Although these property-related laws were repealed in 2001, mandatory sentencing continues for violent offences.
Since the 2007 Northern Territory intervention, Aboriginal Territorians have been subjected to an expanding system of policing and surveillance, instantiated most strikingly in the erection of spacious police stations and Centrelink offices in several Aboriginal towns including Yuendumu and a new supreme court in Alice Springs that towers high above all other buildings.
The intervention legislation dissolved distinctions between public and private space, allowing police to enter any Aboriginal home without a warrant.
Around the same time, the NT government dismantled primary structures of Aboriginal community authority – community government councils – in favour of shires that now govern and deliver services at a distance.
As power was systematically taken from them, further actions systematically criminalised Aboriginal youth and adults. Criminalisation was spearheaded by police who held racist attitudes, as recently identified by the Aboriginal justice unit of the NT government.
The intervention variously criminalised and precluded the deployment of customary law to resolve disputes, a set of practices that had been quietly tolerated for decades under previous governance regimes.
Unprecedented numbers of fines were issued to people not wearing seatbelts, for driving unroadworthy vehicles, for driving with suspended licences.
Through the same period the police force in central Australia has significantly expanded. Alice Springs, for example, already boasts three times the national average of police officers per head of population and aims to raise its force to 1,500 officers by mid-2020.
Additional “police auxiliary liquor inspectors” are stationed at the threshold of all stores selling alcohol, a program funded to the tune of $11m a year. These point-of-sale checks systematically target Aboriginal people and lead to fines and arrests.
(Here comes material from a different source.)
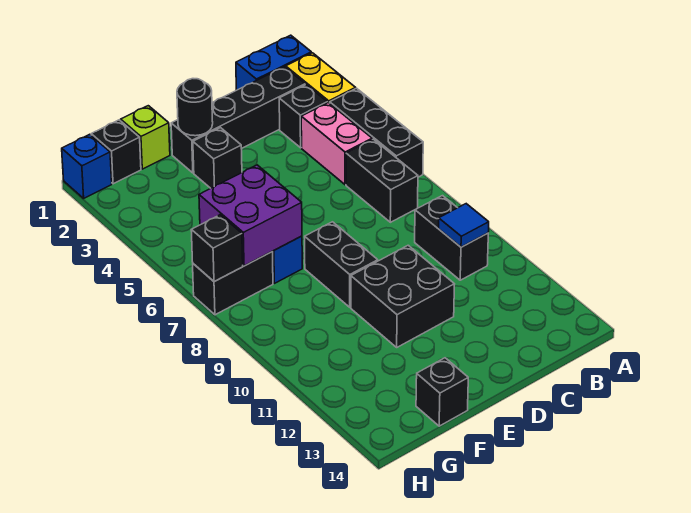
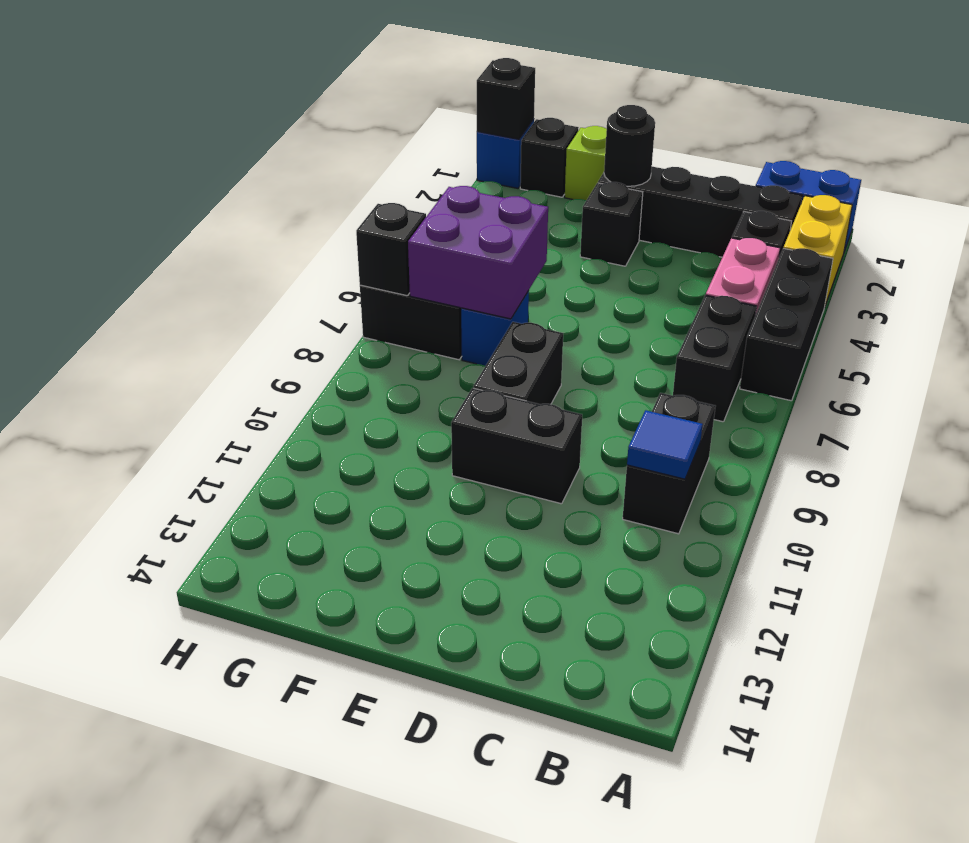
black brick D10:E11 level 1 -> black brick D10:E10 level 1
black brick F14 level 1 -> black brick H1 level 2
One of the clearest cases of a dispersed policing regime rests with so-called paperless arrest laws, introduced in 2014. These arm police with broader powers to arrest and detain a person for four hours, or if intoxicated, “for as long as they are judged to no longer be intoxicated”.
In the first seven months after the paperless laws were passed NT police took 1,295 people into custody. Close to 80% were Aboriginal.
In May 2015 another Warlpiri man, Kumunjayi Langdon, closely related to Walker, was arrested under these laws while drinking quietly with kin in Darwin parkland.
While the maximum penalty for drinking alcohol in a designated area is a fine of $74, Mr Langdon was fined, handcuffed and removed to the Darwin police station in a police van.
Three hours later he was found dead in a holding cell.
This is the police state of the Northern Territory into which Kumanjayi Walker was born and grew up.
The time of his childhood and youth was defined by policies and public attitudes that pathologise Warlpiri ways of life and signal that there is no future in places governed by Aboriginal authority.
If there is just an inkling of a silver lining to these grim circumstances it is to be found in the galvanising effect ricocheting through the call for “justice for Walker”.
After many years of demoralised fragmentation, the days after the shooting have brought Warlpiri people and their supporters together in a stunning display of common purpose and dignity.
As Warlpiri call for justice for Walker, they make clear they want not only a fair trial, but also a more basic kind of justice: the recognition of the sanctity and sovereignty of their own law and a life of hope for their children.
Melinda Hinkson is an associate professor of anthropology at the Alfred Deakin institute, Deakin University, and director of the Institute of Postcolonial Studies. Thalia Anthony is an associate professor of law at the University of Technology Sydney.